I had, as you perhaps recall, exchanged a few words with Angélica during the adventure of the two Englishmen, and I always suspected that, knowingly or not, she had contributed to our being attacked in El Príncipe theater, where Captain Alatriste came within a hair of losing his hide. But no one is completely in control of whom he hates or whom he loves; so, even knowing that, the blonde girl continued to bewitch me. And my intuition that it was all a devilishly dangerous game did nothing but spur my imagination.

So I followed her that morning through the Guadalajara gate and de la Villa plaza. It was a brilliant day, but instead of continuing toward the palace, her carriage rolled down the de la Vega hill onto the Segovia bridge and across the river whose thin trickle was the eternal source of burlesque and ridicule from the city’s poets. Even the usually cultured and exquisite don Luis de Góngora—quoted here with an apology to Señor de Quevedo—contributed the pretty lines that follow.

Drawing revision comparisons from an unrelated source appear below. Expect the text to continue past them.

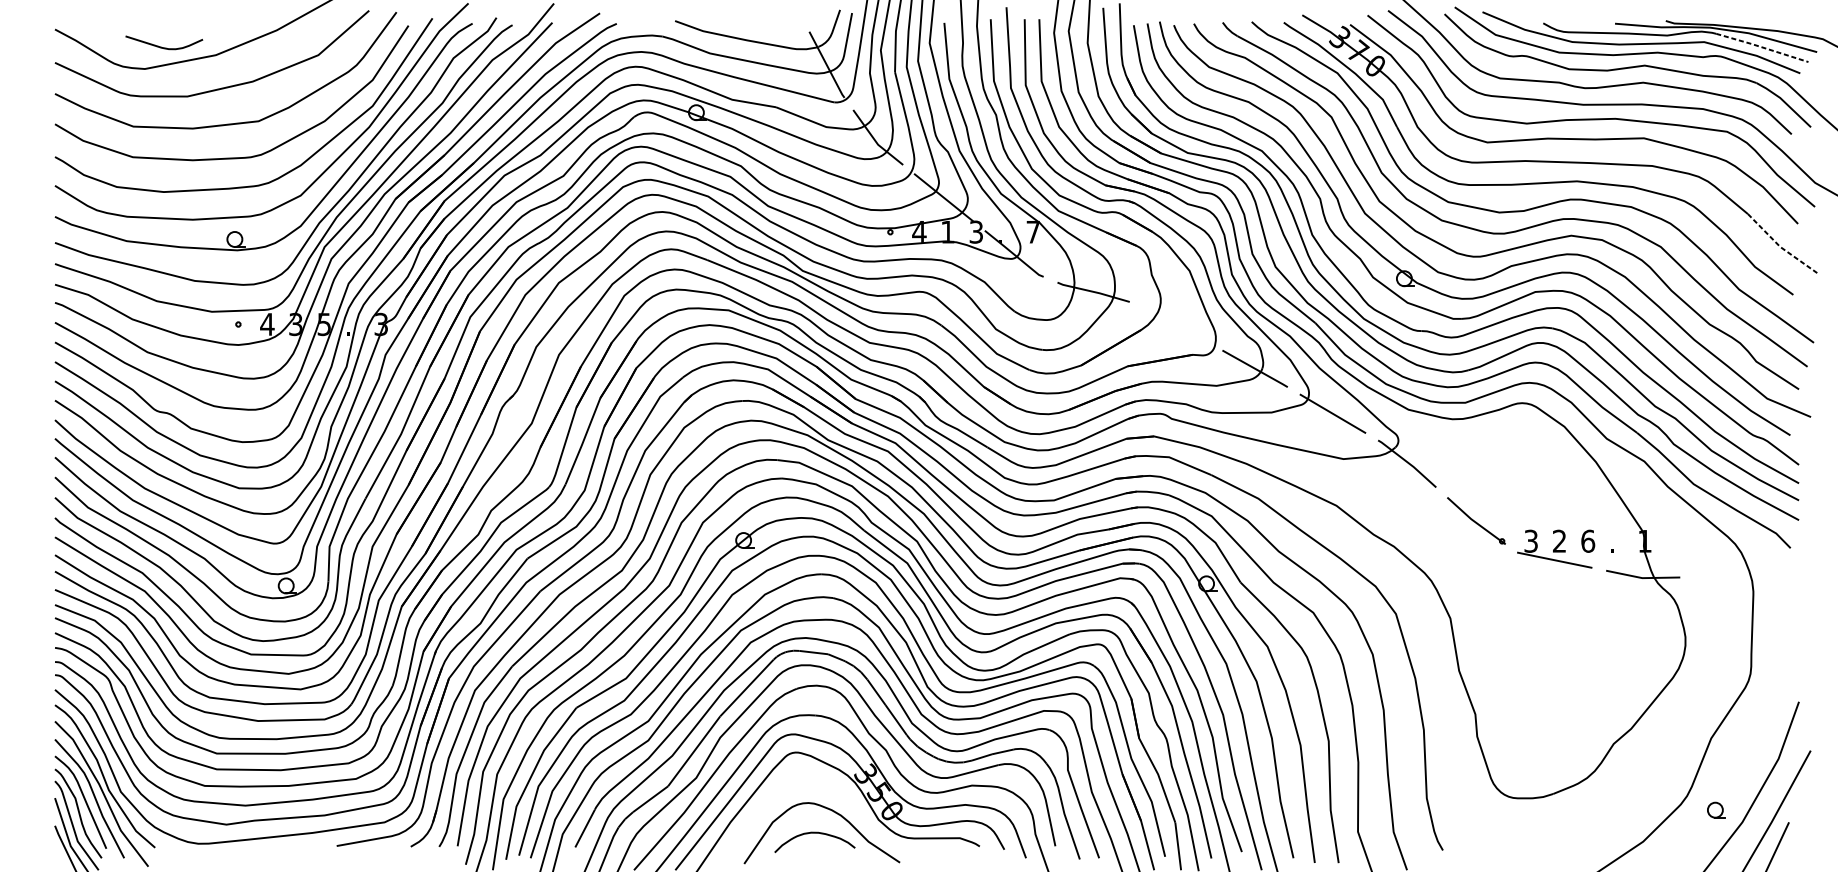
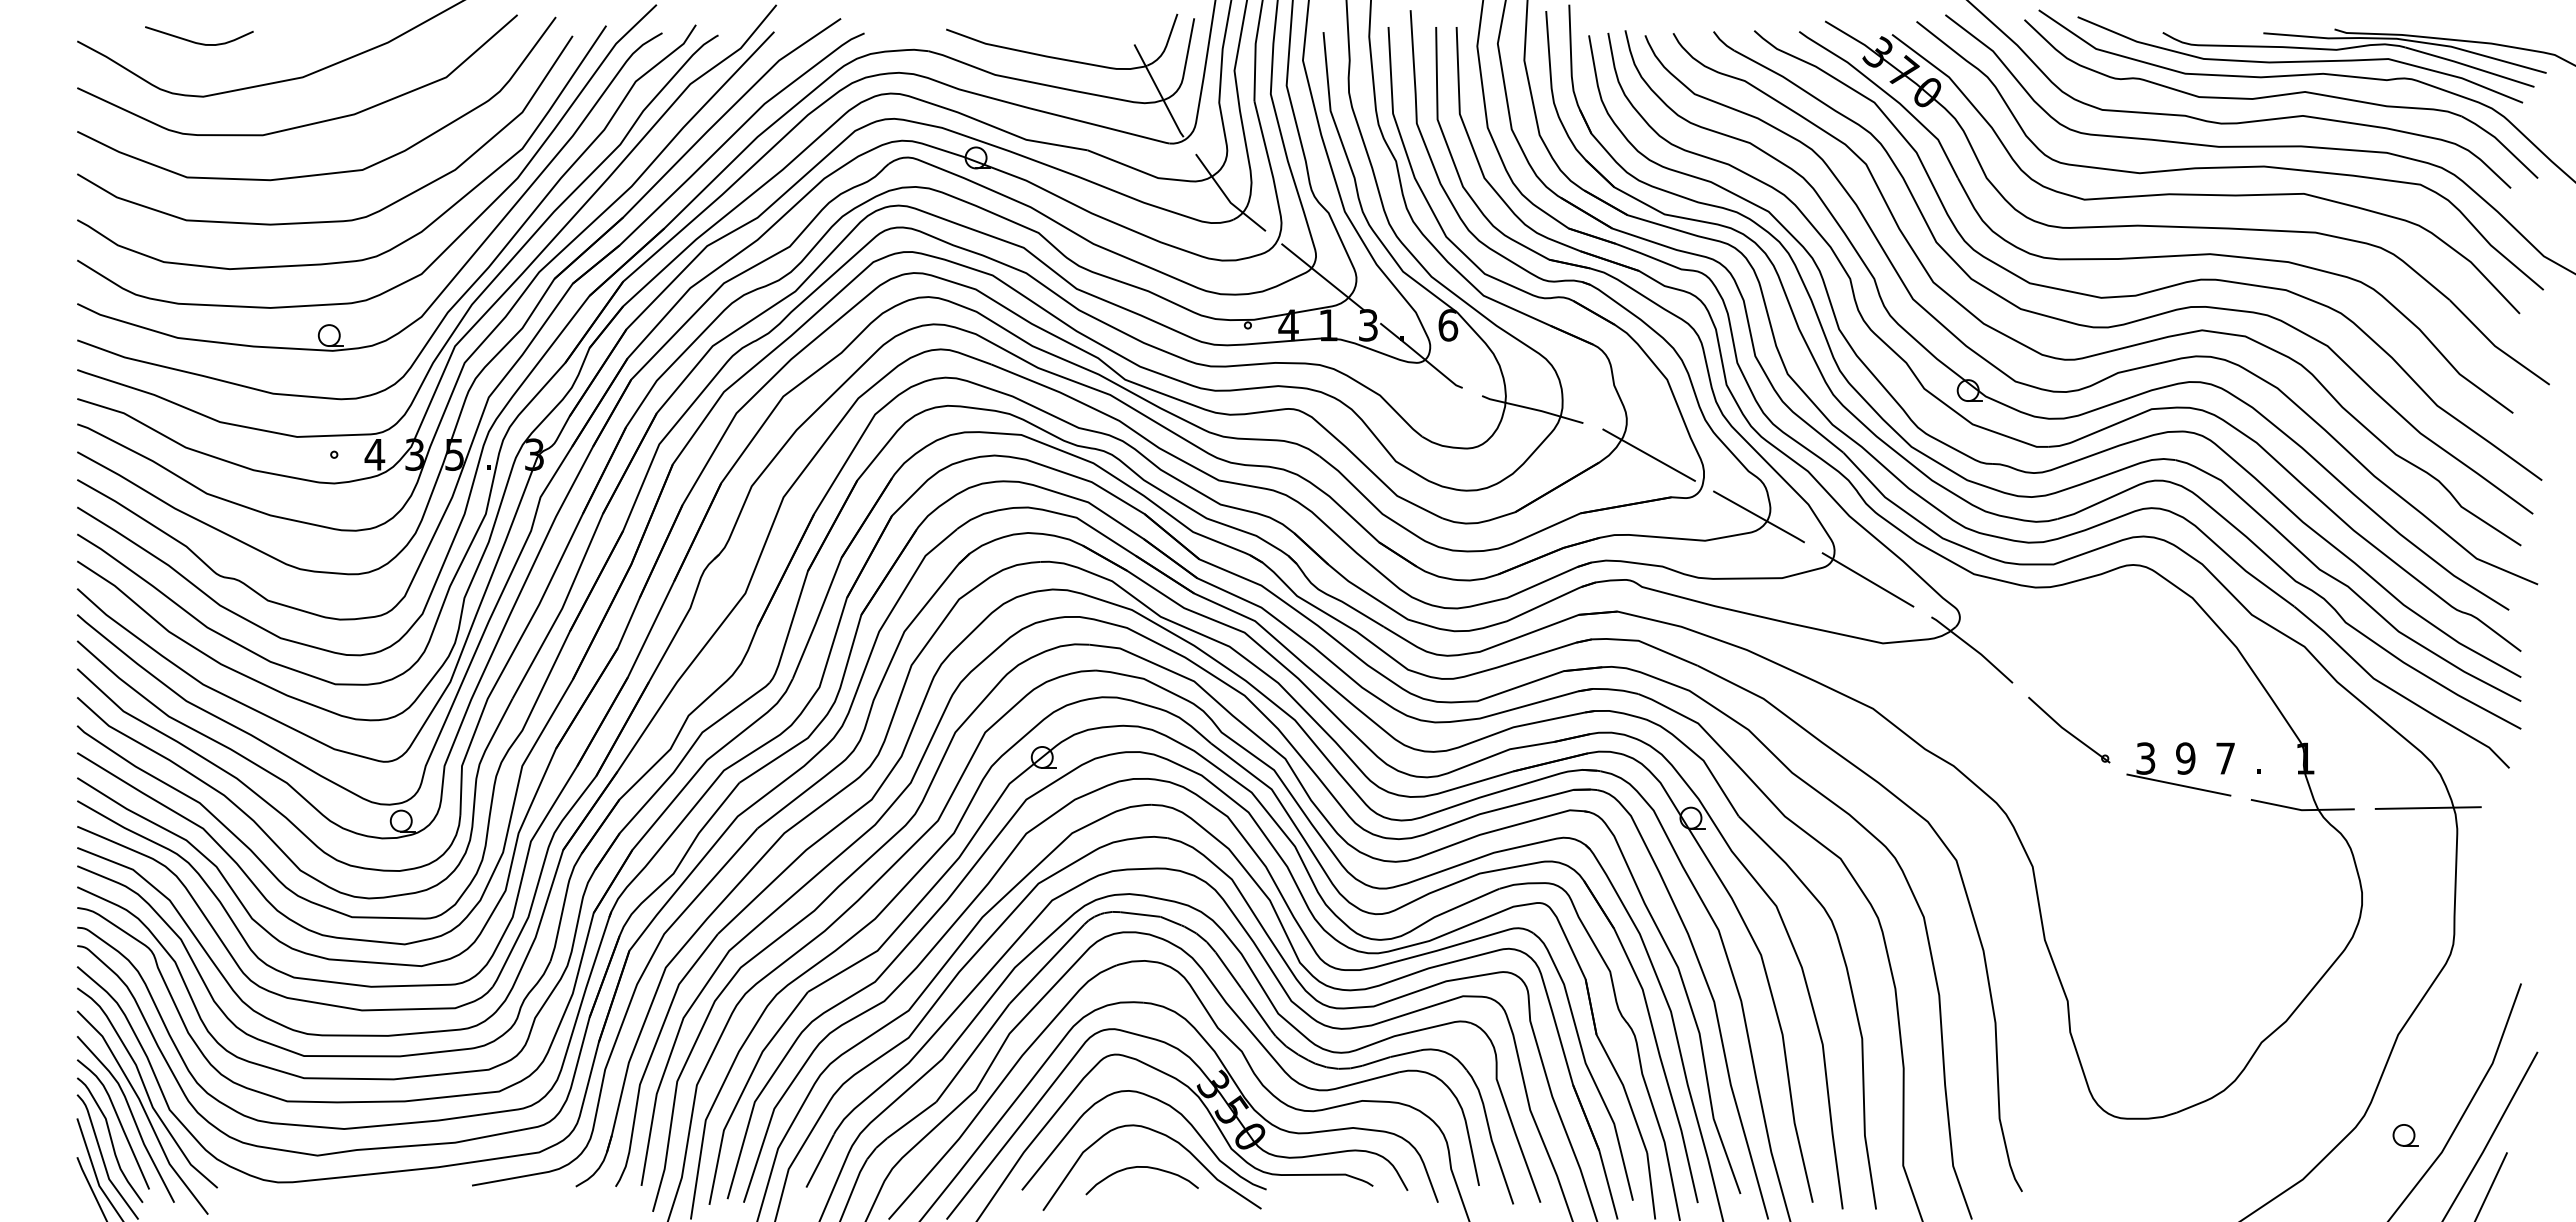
curve: (164, 47) -> (199, 42), moved
line: (1762, 47) -> (2470, 66), dashed -> solid
text: (1033, 232) -> (1448, 325), 7 -> 6
line: (1780, 247) -> (2495, 346), dashed -> solid
line: (1176, 324) -> (1648, 454), added
text: (1559, 541) -> (2185, 758), 2 -> 9
text: (1588, 541) -> (2225, 758), 6 -> 7
line: (1732, 576) -> (2427, 807), added
curve: (829, 787) -> (1162, 1103), added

An ass drank you in yesterday,
and today you are the piss it passed.

I learned later that Angélica had during that time fallen quite pale, and her physician had recommended outings among the groves and promenades near El Duque garden and the Casa de Campo. He’d also prescribed the renowned waters of the Acero fountain, widely believed to cure, among other things, ladies suffering from amenorrhea, or interruption of various delicate female functions. A fountain described by Lope in one of his plays:

Take a walk tomorrow,
if you can endure
a good half-dipper of
Acero-laced water,
the miraculous unblocking cure.

Angélica was still very young for that type of problem, but it is true that the cool shade there, the sun and the healing air, were good for her. So that was where she was heading, with carriage, coachman, and duenna, and me following some distance behind. On the other side of the bridge and the river, damas and caballeros were strolling beneath the arching trees. In the Madrid of that day, just as I mentioned in regard to the church of Las Benitas, wherever there were ladies—and the Acero fountain attracted not a few, with or without duennas—there also boiled a pot full of gallants, procurers, amorous rendezvous, and other encounters, any of which, fueled by jealousy, might lead to an exchange of words and insults, drawn swords, and a
paseo
ended with swordplay. In that hypocritical Spain, always a slave to appearances and “What will people say?” where the honor of fathers and husbands was measured by the chastity of their wives and daughters—to the point of not letting them leave the house—activities that were in principle innocent, such as taking the waters or going to mass, engendered a muddle of adventures, intrigues, and liaisons.